Recomendamos informarse sobre:

– Enfermedad de Chagas:

Es causada por un parásito el tripanosoma cruzi que fue descrito por primera vez por Carlos Chagas en 1909. Se transmite por la picada de una Vinchuca infectada por este parásito.
La Vinchuca es un insecto hematófago, es decir, aquellos que chupan sangre y luego ponen sus deposiciones en el lugar de la picada, entrando así el parásito al torrente sanguíneo del ser humano. De esta manera el parásito se reproduce en la sangre, manifestándose en la fase aguda a través de un edema (inflamación) en el sitio de la picadura. Luego la persona queda sin síntomas por años, hasta la fase crónica en que puede aparecer insuficiencia cardíaca, arritmias y aumento del tamaño del esófago y el colon.
La Vinchuca habita en casas de adobe especialmente, frecuente en los campos chilenos desde la I a la VI región, tanto en zonas rurales como periurbanas.
La mujer embarazada puede trasmitir la infección a través de la placenta causando aborto y mortinatos (muerte intrauterina del feto).
La infección también puede ser trasmitida a través de transfusiones sanguíneas, motivo por el cual la sangre donada se examina para descartar esta infección.

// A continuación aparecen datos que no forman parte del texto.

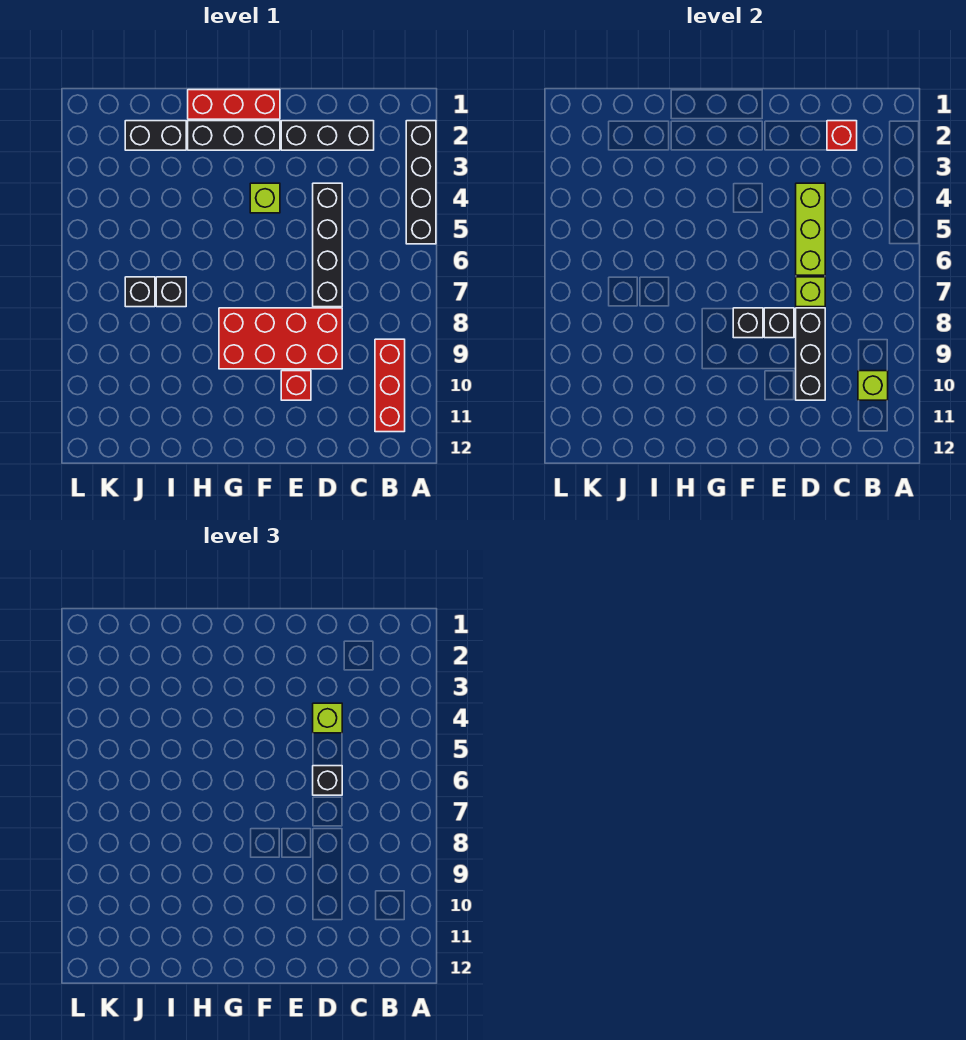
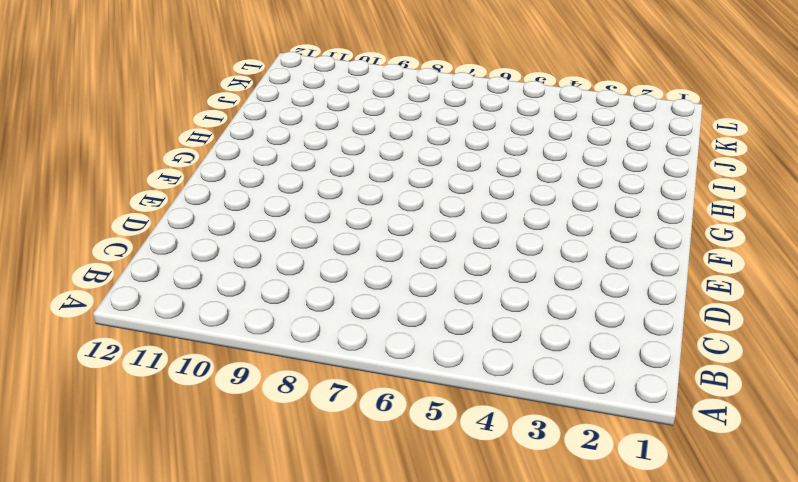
none -> black brick A2:A5 level 1
none -> red brick B9:B11 level 1
none -> black brick C2:E2 level 1

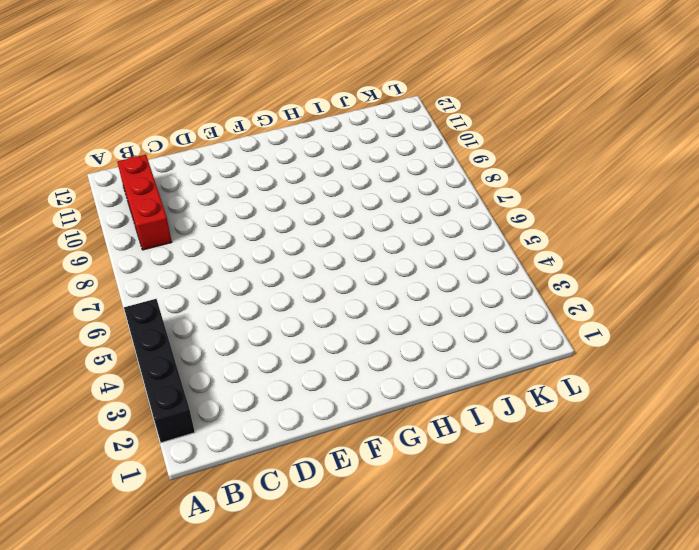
none -> black brick C2:E2 level 1
none -> black brick D4:D7 level 1
none -> red brick D8:G9 level 1

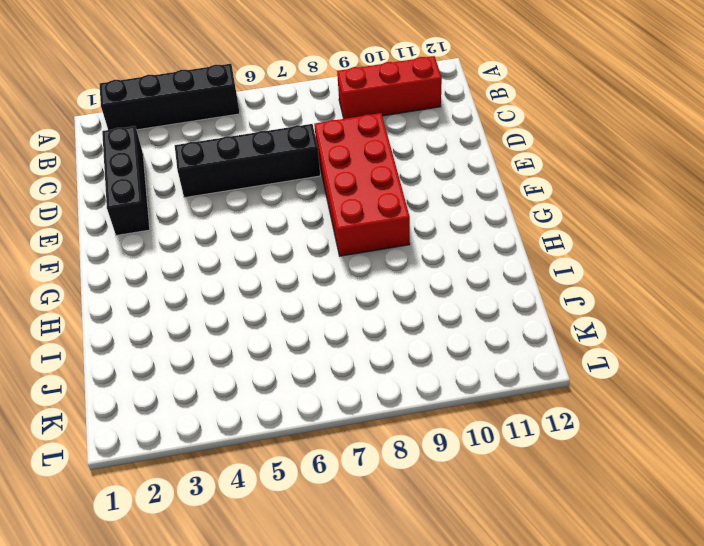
none -> red brick E10 level 1
none -> red brick F1:H1 level 1
none -> black brick F2:H2 level 1

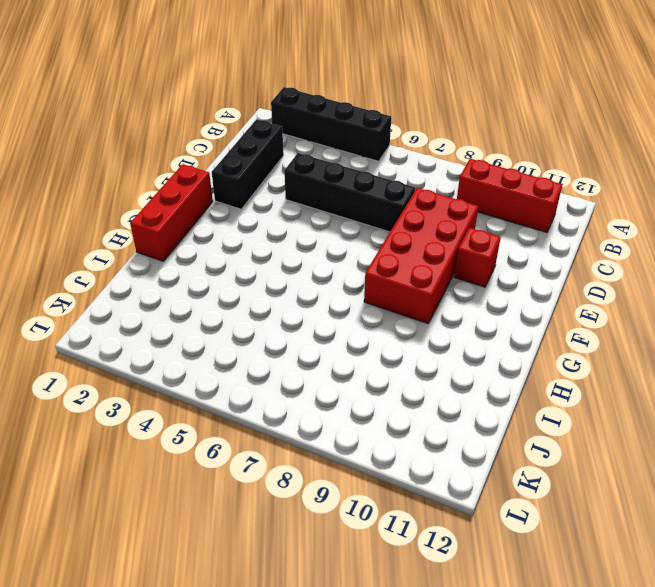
none -> black brick F2:H2 level 1
none -> lime brick F4 level 1
none -> black brick I2:J2 level 1

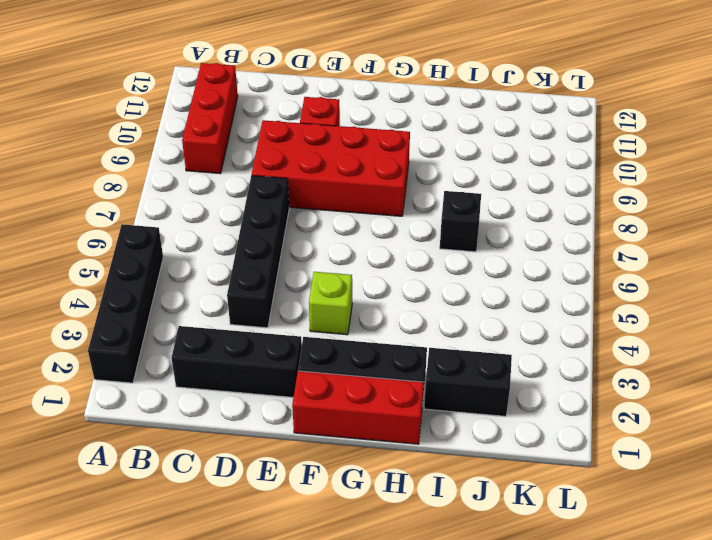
none -> black brick J7 level 1
none -> lime brick B10 level 2
none -> red brick C2 level 2

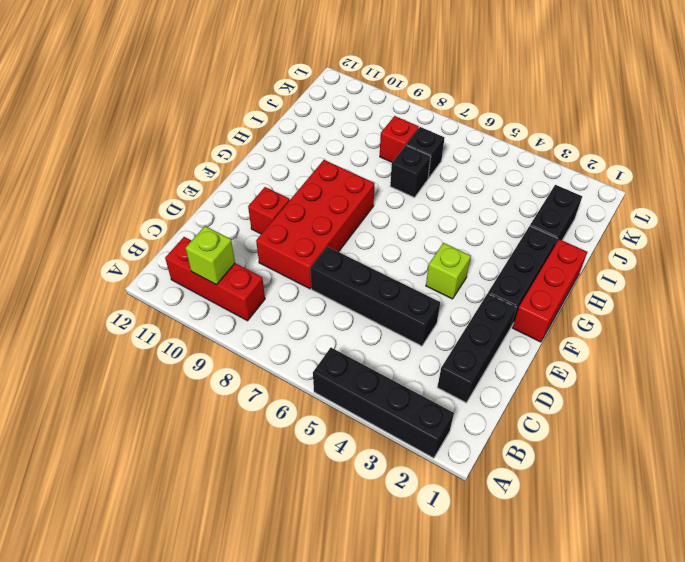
red brick J8 level 1 -> red brick C2 level 2
none -> lime brick D4:D6 level 2
none -> lime brick D7 level 2
none -> black brick D8:D10 level 2

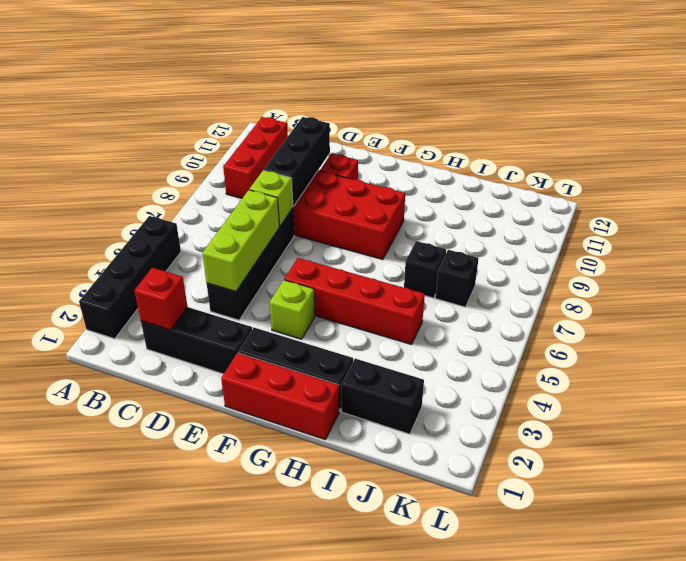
red brick F5:I5 level 1 -> none
none -> lime brick B10 level 2
none -> black brick E8 level 2
none -> black brick F8 level 2

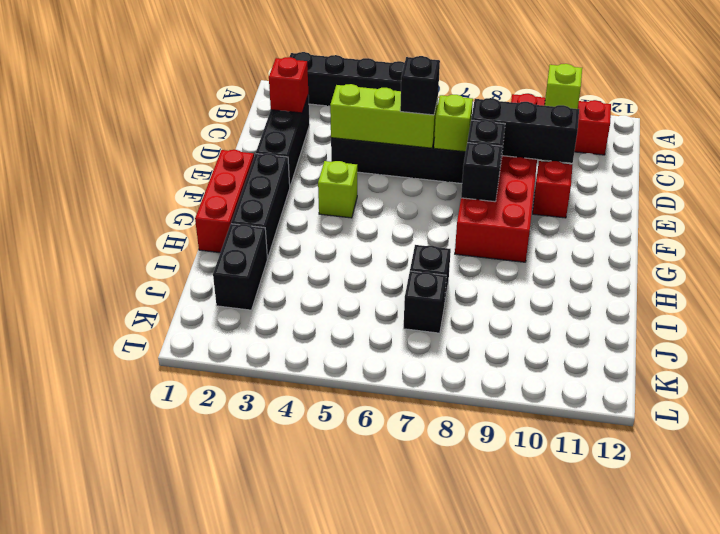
none -> lime brick D4 level 3

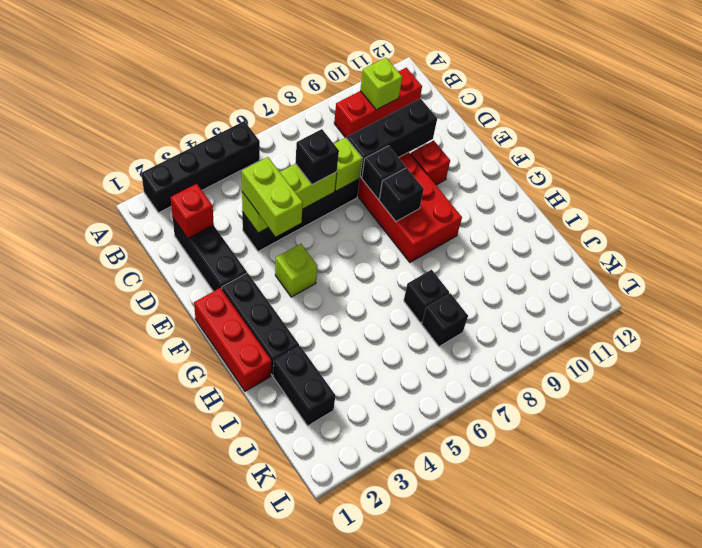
lime brick D4:E4 level 3 -> lime brick D4 level 3

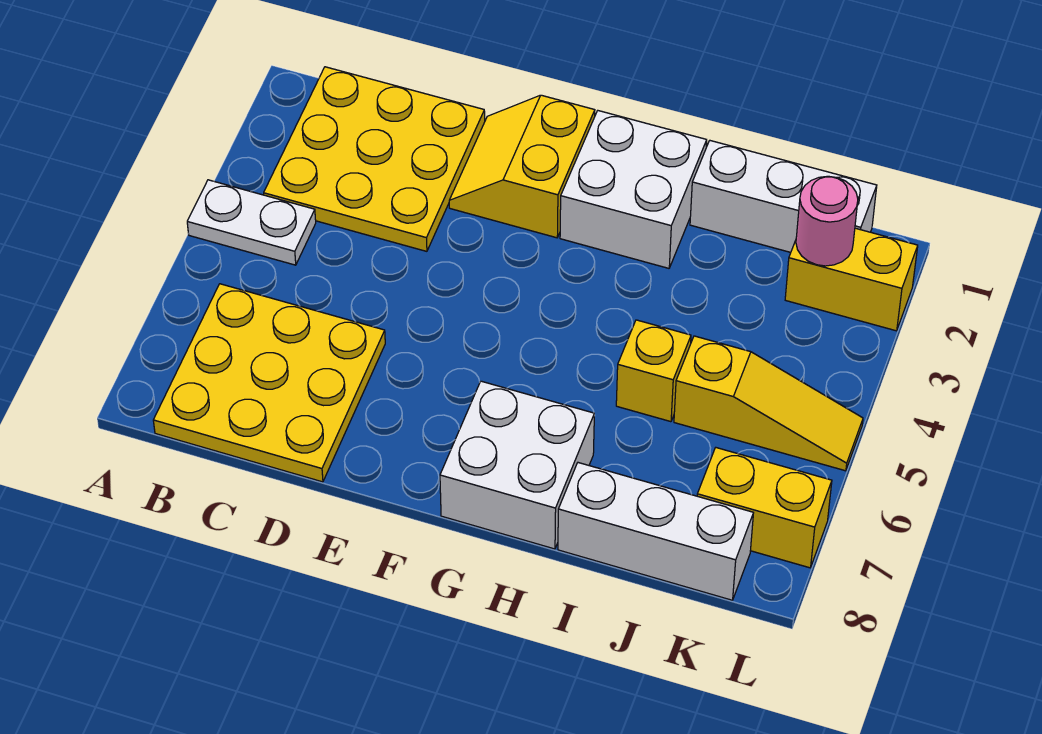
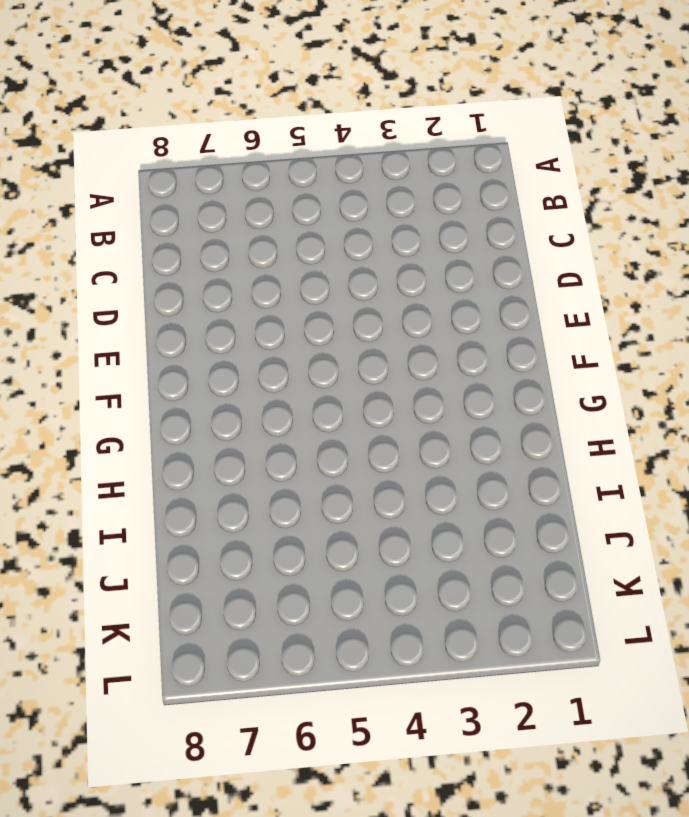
none -> white plate A4:B4 level 1
none -> yellow plate B1:D3 level 1
none -> yellow plate B6:D8 level 1

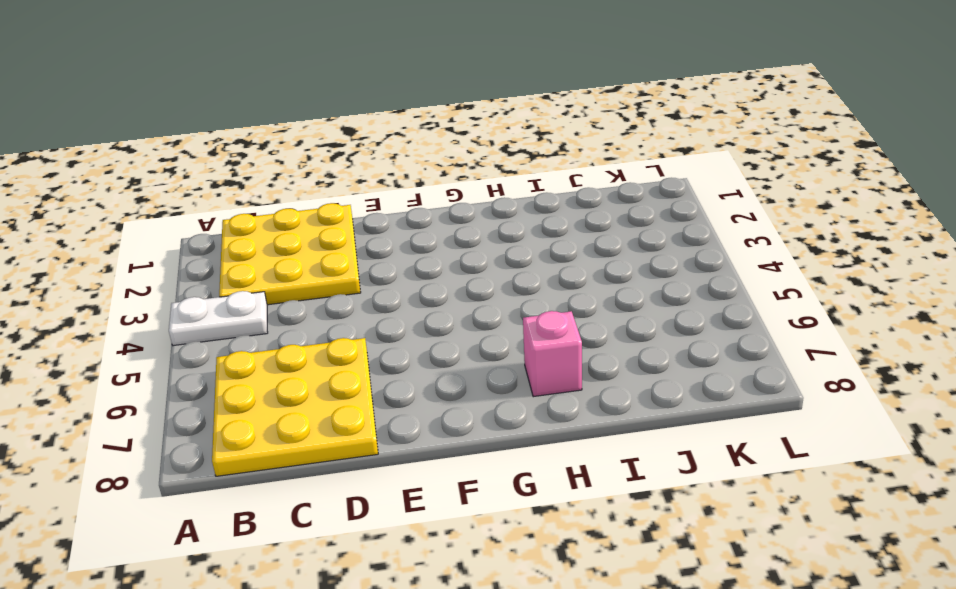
pink brick H7 level 1 -> white brick G7:H8 level 1
none -> yellow slope E1:F2 level 1 top F
none -> white brick G1:H2 level 1
none -> white brick I1:K1 level 1

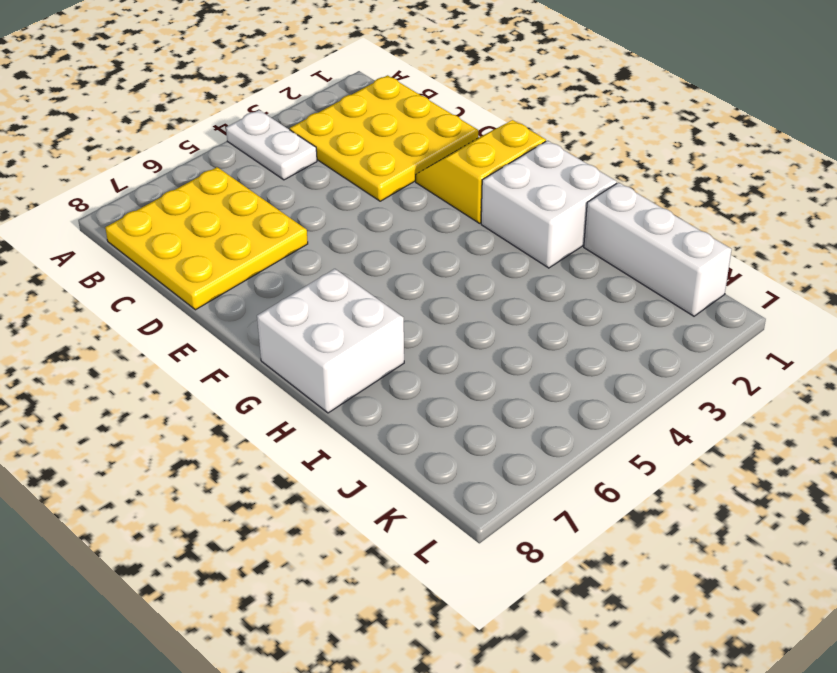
none -> yellow brick I5 level 1
none -> white brick I8:K8 level 1
none -> yellow slope J5:L5 level 1 top J

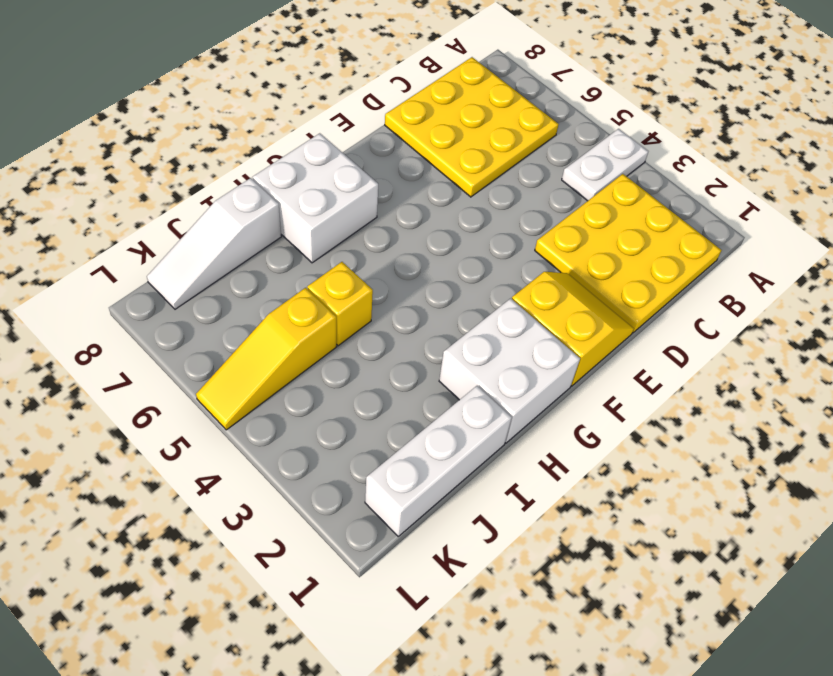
white slope I8:K8 level 1 top I -> white brick I8:K8 level 1
none -> yellow brick K2:L2 level 1
none -> yellow brick K7:L7 level 1
none -> pink round brick K2 level 2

enfermedad de chagas y hepatitis

– Hepatitis C:

Entre las hepatitis vitales más frecuentes la más conocida es la causada por el virus A que afecta a la mayoría de los jóvenes y niños. Pero existen otros virus que han sido identificado con las letras B, C y otros, existiendo diferencias y similitudes entre ellos, en su forma de transmisión y severidad de la enfermedad que causan.
El virus C es la causa más frecuente de hepatitis crónica viral y se trasmite por vía sanguínea, es decir, mediante transfusiones de sangre, uso de jeringas contaminadas y tatuajes. Este virus puede permanecer largo tiempo en el organismo, generando una forma crónica de enfermedad.
La mayoría de los signos y síntomas son inespecíficos (es decir, no corresponden sólo a esta patología), como sensación de gripe, cansancio, malestares abdominales, falta de apetito, y en algunos casos ictericia (coloración amarilla de piel y mucosas).
El diagnóstico se realiza por medio de exámenes simples y económicos, pero por la inespecificidad de los síntomas la población en general tiende a no consultar por esta enfermedad.